Take Take Take consume consume consume
the material deterioration of the planet
Bitumen Oil Tar Gas YES!

It is not I who will feel the loss nor I who will feel the guilt

It’s a shale bubble
Shale revolution

2048 is the long term prize
A race to exploit
A fight to own

Climate change – we don’t talk about that here
What you need is a good fracking

(Text for the Weather Woman and her Climate Changers by Lavinia Murray)

WW: What’s the weather like where you are?

Funny weather we’re having.

Oh Say Can You Say What’s The Weather Today

Everybody seems to be talking about the weather but nobody seems to be doing anything about it.

WW: snow flurries
-24 centigrade, wind chill makes it feel like – 36
visibility 5 kilometres
amount of snow 10mm
probability of precipitation 24%, humidity 68%, dewpoint – 28 centigrade
wind direction NNW, wind speed 19 knots
losing it’s identity
visibility — you’re not actually looking, are you or you’d
have noticed the plastic embedded in the shore?
pressure 978 millibars and falling

at the Earth’s axis on a shifting continental ice sheet thicker than thick, thick thick thick how could it ever thaw it’s that thick it would take the combined and concerted body heat of the entire earth’s population pressed against it for it to melt.

it’s melting.

the weather’s very wintery winter winter winter winter

one day there will be spring

spring at the elevation 2,835 metres
-28 in summer, -90 in winter
degrading, losing its identity
the increasing wattage of the Antarctic sun
Red warnings have been issued.
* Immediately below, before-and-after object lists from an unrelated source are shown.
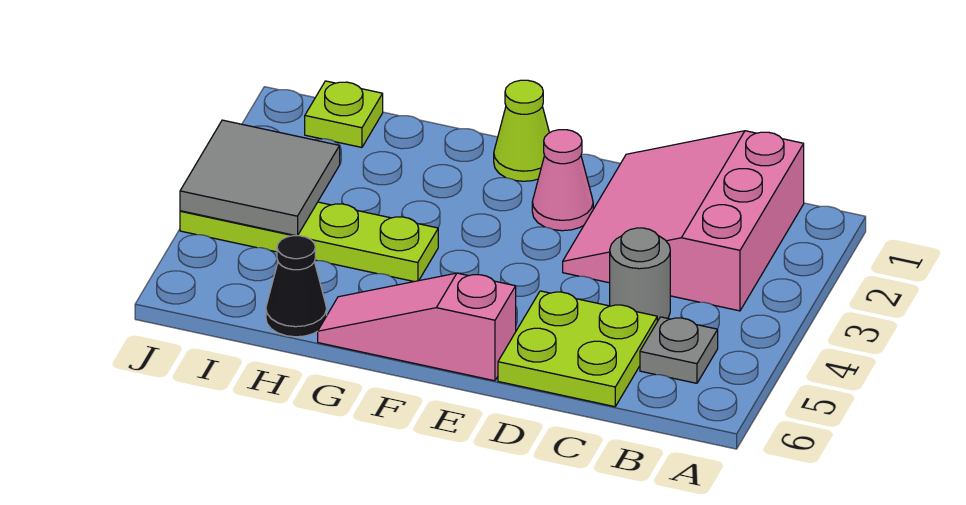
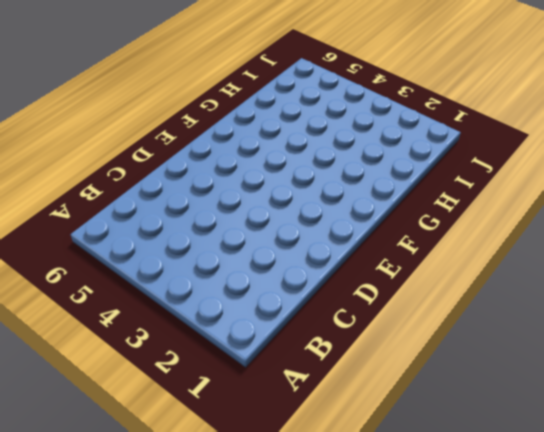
none -> pink slope B1:D3 level 1 top B
none -> grey plate B5 level 1

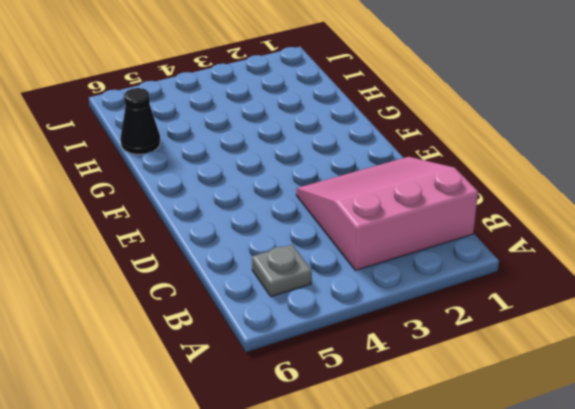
none -> grey round brick C4 level 1
none -> lime plate C5:D6 level 1

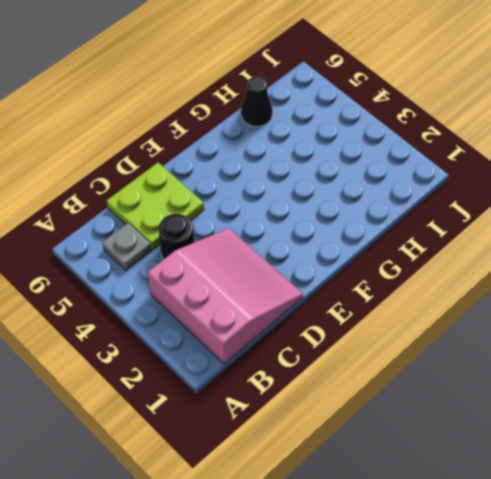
black round brick C4 level 1 -> grey round brick C4 level 1
none -> pink cone E2 level 1
none -> pink slope E6:G6 level 1 top E

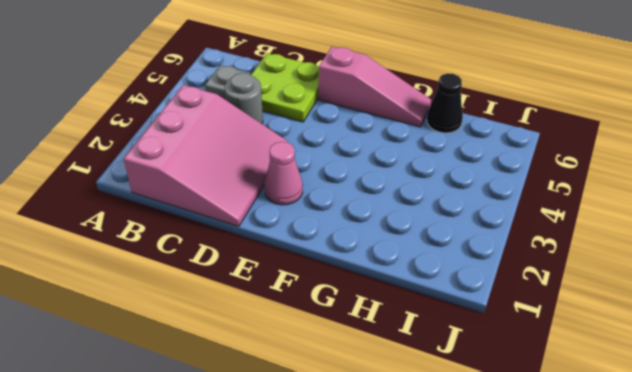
none -> lime cone F1 level 1
none -> lime plate G4:J4 level 1

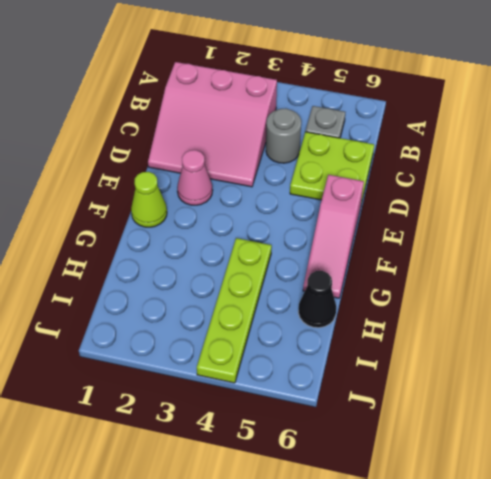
none -> lime plate I1 level 1
none -> grey tile I3:J4 level 2

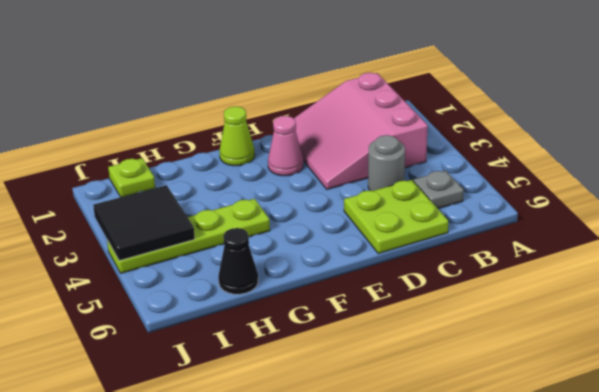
black tile I3:J4 level 2 -> grey tile I3:J4 level 2
none -> pink slope E6:G6 level 1 top E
It’s rising over the horizon now. The point of low pressure around which humankind will swill.

rain sun wind
something the weather’s concocted
oh but I am the weather, my clothes are the weather
you are the weather, there’s nothing that’s not the weather

you are the weather
you are the weather
what’s got into you the weather
what you do is the weather

in your body the weather
it’s a parasite you’re in there fucking-up the weather
the politics of disposability is the weather
if you’re not worth a shit then we let the weather do its worst

Today’s Weather Forecast
Weather Watch
What’s the weather like where you are?
It’s losing its nationality.
It’s life threatening.

Tonight Jamil Kashoggi will rain on Bahrain.
Tonight Teresa May will precipitate across South East England.
Tomorrow Donald Trump will begin running counterclockwise in an area of low pressure.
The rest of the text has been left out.